All the people I deleted from my Facebook connections were people that I didn’t really know, though. Since clearing out the people with whom I’d likely never cross paths again, I made a conscious decision: I would not delete people I knew based on their politics. Instead, these people are canonized in my connections as long as they don’t delete me. Because I want to see your beliefs, and I want you to see mine. I want you to know that women who march for the rights of ALL people are not hippies or raging, violent protesters. I want you to see that I am educated, tolerant, and speak real facts (government-issued lies are called propaganda, Sean Spicer).

I encourage anyone who disagrees with what I or anyone else believes to not delete us as connections. I encourage you to keep us in your news feed, to learn what and why we believe. For this same reason, I will not delete you for your beliefs. I want to know what you’re thinking, posting, feeling. The more well-educated I can be about your side, the better I can share with you mine.

I grew up in Christianity, and I still cling to my faith. One of the most important things I learned as an attendee of Christian school K-12 is to know your scripture and beliefs inside and out, challenge them, and be deeply acquainted with all the arguments against your faith. This makes you a greater witness to others, able to answer the questions that they have and the problems they raise with your beliefs. The same is true of political beliefs and thoughts on civil rights. Educate yourselves. Do not create a virtual echo chamber of your own beliefs.

Today I want to begin by addressing the numerous posts I’ve seen to “get over it,” that “he’s our president now so accept it.” I do accept that he is our president. Because he is. But when during the inauguration did a law pass that I am forced to accept what he believes in?

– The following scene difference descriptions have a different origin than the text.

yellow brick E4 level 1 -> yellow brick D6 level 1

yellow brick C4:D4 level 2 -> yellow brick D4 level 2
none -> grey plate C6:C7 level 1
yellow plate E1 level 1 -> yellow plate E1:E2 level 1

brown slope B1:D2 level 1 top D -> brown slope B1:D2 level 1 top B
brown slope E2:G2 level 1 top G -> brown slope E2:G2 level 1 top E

That law does not exist, and I am not going to be quiet about my beliefs.


Millions of people (women, men, Christian, Muslim, atheist, black, white, bi, gay, trans, agender, Americans, Australian, South American, Asian, European, African, visitors of Antarctica, immigrants of all statuses, disabled) around the world stood together, and with a few abhorrent exceptions, the groups were peaceful and energized and firmly principled in their morals. Walking through the SF Women’s March was likely the most inspiring experience I’ve had in person.

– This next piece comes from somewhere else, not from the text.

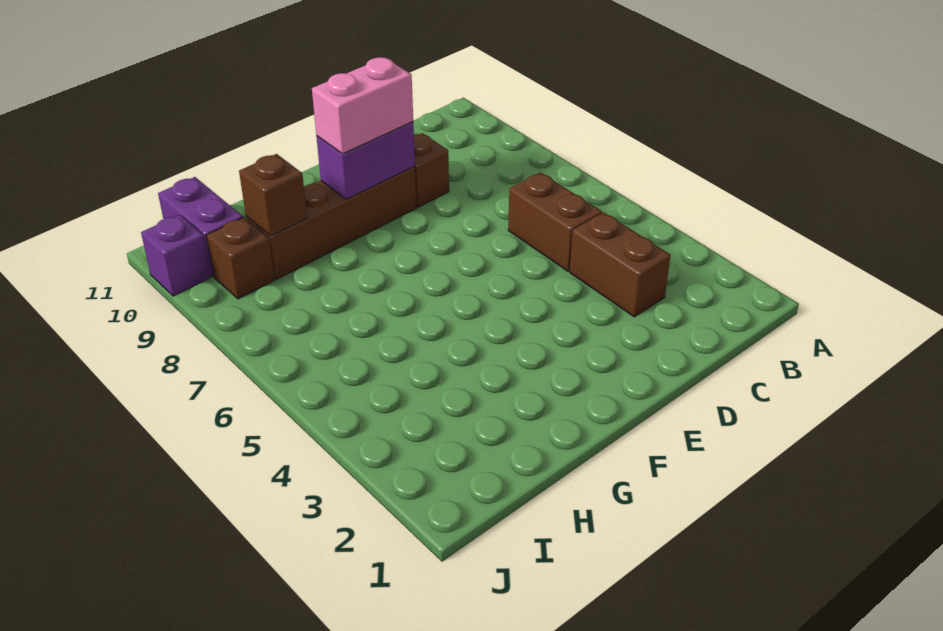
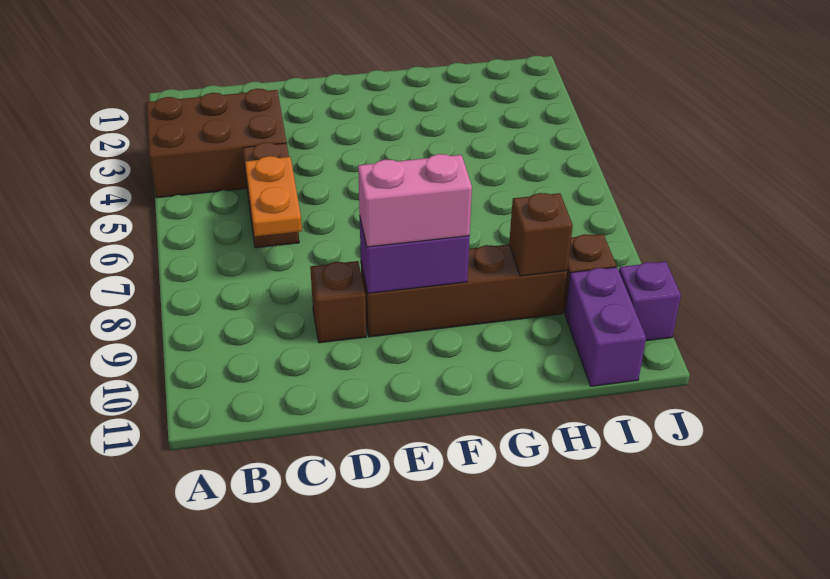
brown brick C3:C4 level 1 -> brown brick A3:C4 level 1
none -> orange plate C6:C7 level 2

I do not agree with any of the protesters who damaged other people’s property or acted violently in any way or who intimidated pro-Trump protesters of the protests. They do not represent what millions of other human beings stood for yesterday and believe every day. This is just like how you, if you are pro-Trump, probably do not identify with the small pockets of people who have literally grabbed women’s ‘pussies’ and have said, “I can get away with that now!” I’ll bet you also don’t appreciate how a group of white supremacists support Trump, including actual Nazi Richard Spencer.  I bet you know that Obamacare and ACA are the same thing. You probably know “alternative facts” are lies and that inauguration turnout for Trump was very significantly lower than it was for either Obama inauguration and that Washington, DC, didn’t have a shortage of dresses for sale and I’ll bet you think that Meryl Streep is an extremely talented actress.

I vow to not write you off as a racist, as a white supremacist, as a person who doesn’t believe in my rights. I want you to do me the courtesy of knowing that I am not smashing windows of a Starbucks, I am not refusing to listen to your beliefs, and when I say participate in a “women’s march” I am not ignoring the rights of so many other groups.

It is your right to voice that I should “get over it,” but I want you to know that you saying that is not enough. You are not effecting any change by just saying “get over it.” I can promise you I will not get over it until I see factual evidence that I am somehow in the wrong on my beliefs. It is my constitutional right to protest as long as I do it legally. It is my right to free speech. It is my right to want tolerance for people in hijabs or with more melanin than me. It is my right to care — deeply — that I can make decisions for my own body and health. Try telling a woman who suffers from endometriosis that she can’t access the birth control pills that she MEDICALLY needs. (I support the right to BC no matter what, but in this example, you can’t argue moral implications.) Imagine a person who was sexually assaulted hear their attacker say, “There’s no way I assaulted that person, because they are not attractive enough.” Now try to take a guess why I am not going to just “get over it.” I’d guess there are some things you don’t agree with in this (or a past or future) administration, even if you voted for the person who champions those things. I beg of you: don’t ever get over it.